O que poderia acontecer com quem descumpre a quarentena mesmo sabendo que está infectado é a aplicação de uma multa. "O comportamento infringiria a lei das infrações sanitárias, então a sanção poderia ser o pagamento de multa. Não pode haver isolamento forçado, pois isso seria equivalente a uma pena restrição de liberdade, um direito fundamental", explica Daniel Dourado, médico, advogado sanitarista e pesquisador do Cepedisa/USP (Centro de Pesquisa em Direito Sanitário da Universidade de São Paulo).
O mais difícil, no entanto, é a fiscalização. "Materializar a ocorrência dessa infração é um grande desafio. Como conseguir provar que a pessoa sabia que estava com a doença e mesmo assim deixou de cumprir o isolamento? Um governo democrático não poderia ter acesso a todas as informações - desde o teste a todos os locais frequentados pelo cidadão. Isso dificulta o flagrante e, ainda que acontecesse, poderia se tornar um processo judicial longo e inviável para exercer em toda a população", opina Silvio Guidi.

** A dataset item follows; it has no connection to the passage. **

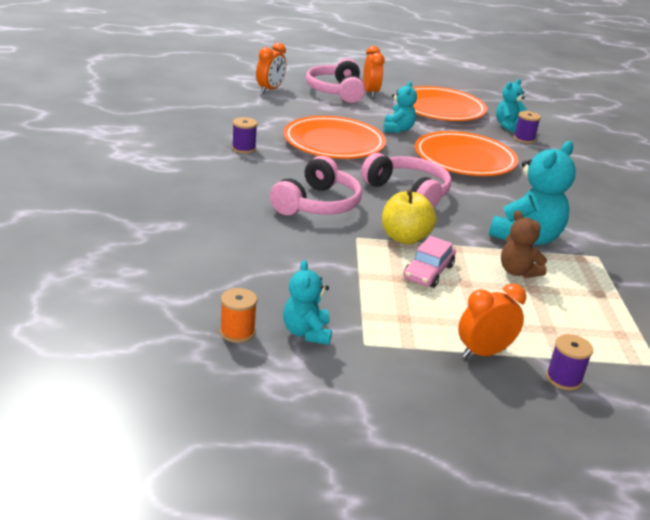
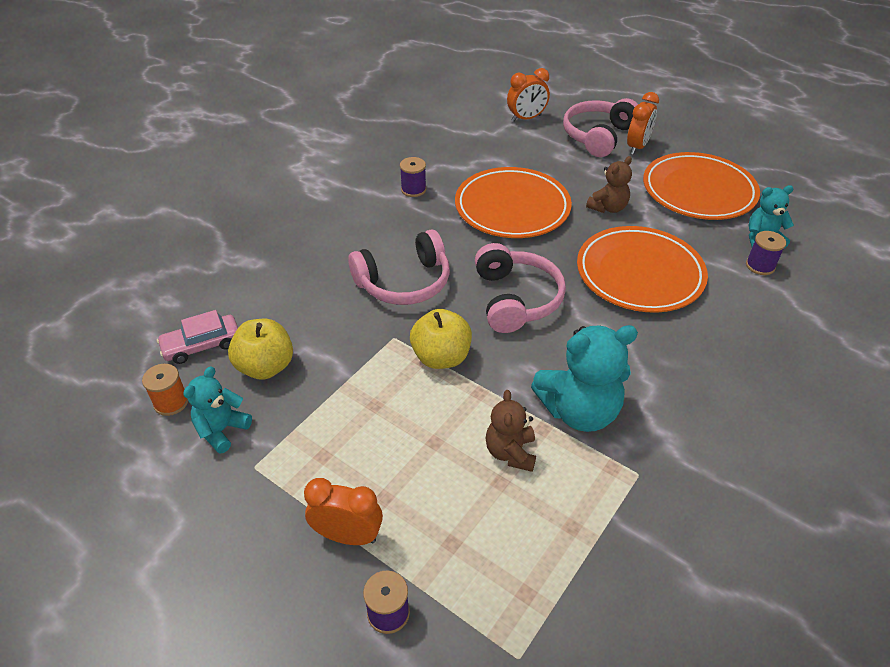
camera: 40 degrees right, 15 degrees up
(284, 284) = (265, 367): none -> yellow apple
(397, 129) = (608, 208): turquoise teddy bear -> brown teddy bear
(428, 272) = (413, 410): pink car -> pink car (202, 345)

Em junho de 2020, o governo municipal de São Paulo anunciou que a Vigilância Sanitária multaria pessoas (no valor de R$ 500) ou estabelecimentos comerciais (em R$ 5 mil) que desrespeitarem o uso de máscaras em espaços comuns.

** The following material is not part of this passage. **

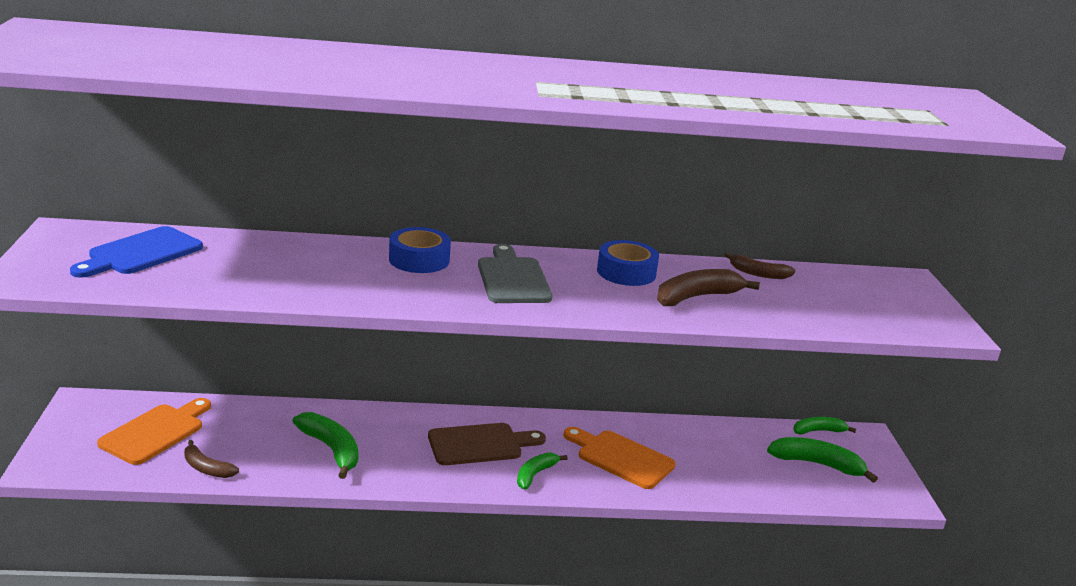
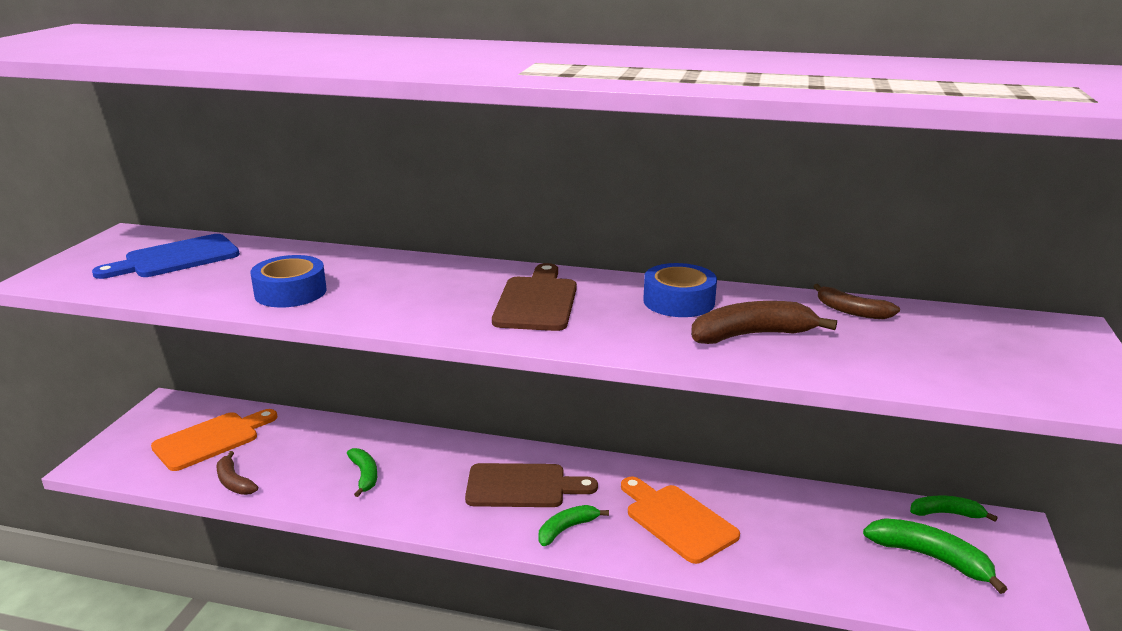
camera: 20 degrees right, 0 degrees up
(331, 450) = (364, 475): green banana -> green banana, size x0.64
(419, 260) = (447, 276): blue tape -> blue tape (290, 292)
(512, 278) = (536, 301): grey cutting board -> brown cutting board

O valor das multas, de acordo com a Prefeitura, seria revertido para o programa Alimento Solidário, para aquisição de cestas e distribuição às pessoas em estado de pobreza. Regras de punição semelhantes foram criadas no Rio de Janeiro (RJ), Macapá (AP), Curitiba (PR), Fortaleza (CE), e muitas outras cidades.
Responsáveis por grandes aglomerações que não respeitam medidas sanitárias também podem ser alvo de processo.
Na última terça-feira (11/1), o Ministério Público de São Paulo ajuizou uma ação contra 13 participantes acusados - entre eles, o ex-ministro do Meio Ambiente, Ricardo Salles - de cometer irregularidades sanitárias durante a motociata em apoio ao presidente Jair Bolsonaro (PL), realizada em junho na cidade de São Paulo. A multa prevista pela ação é de R$ 800 mil.
Na época, logo após o evento, o presidente, o deputado estadual Eduardo Bolsonaro (PSL-SP) e o ministro da Infraestrutura, Tarcísio Gomes, foram multados pelo governo paulista em R$ 552,71 por não utilizarem máscara de proteção. Para Jair Bolsonaro, a infração não foi a primeira, nem a última. Até setembro de 2021, o presidente recebeu sete multas na capital paulista.
Na opinião de Daniel Dourado, não. "Embora a ausência completa de possibilidade de punição também não seja benéfica, não há dados empíricos que mostrem que o caráter sancionatório funcione para mudar comportamentos. Muitas pessoas não deixam de fazer algo por medo da pena, mas por acharem que não serão pegas."
O melhor resultado, de acordo com os especialistas entrevistados pela BBC, seria conquistado meio da conscientização. "Um único discurso de todos os poderes voltados para vacinação contribuiria mais que sanções. Mas quando discursos de autoridades estão na contramão da ciência, a população fica confusa", opina Guidi.
No entanto, quando se trata de medidas que restringem o acesso de não vacinados a locais públicos e impedem que essas pessoas consigam tomar determinadas ações, isso pode, por consequência, incentivar a aceitação à imunização, conforme alguns exemplos.
No Canadá, a província de Quebec cobrará um imposto dos 12,8% de moradores que não se vacinaram. Na semana passada, a mesma província determinou a necessidade de comprovante de vacinação para fazer compras em lojas de maconha e bebidas do governo, o que aumentou a busca por imunizantes em 300%, de acordo com um tuíte do Ministro da Saúde, Christian Dubé.
No Brasil, a vacinação contra covid-19 ainda não é considerada obrigatória, mas a Lei 13.979, de fevereiro de 2020 - mantida pelo Supremo em dezembro - dá a possibilidade a estados e municípios legislarem tornando-a compulsória.
"Por enquanto, contamos apenas com sanções administrativas, como exigência do cartão vacinal para trabalhar e frequentar bares e restaurantes", exemplifica Dourado.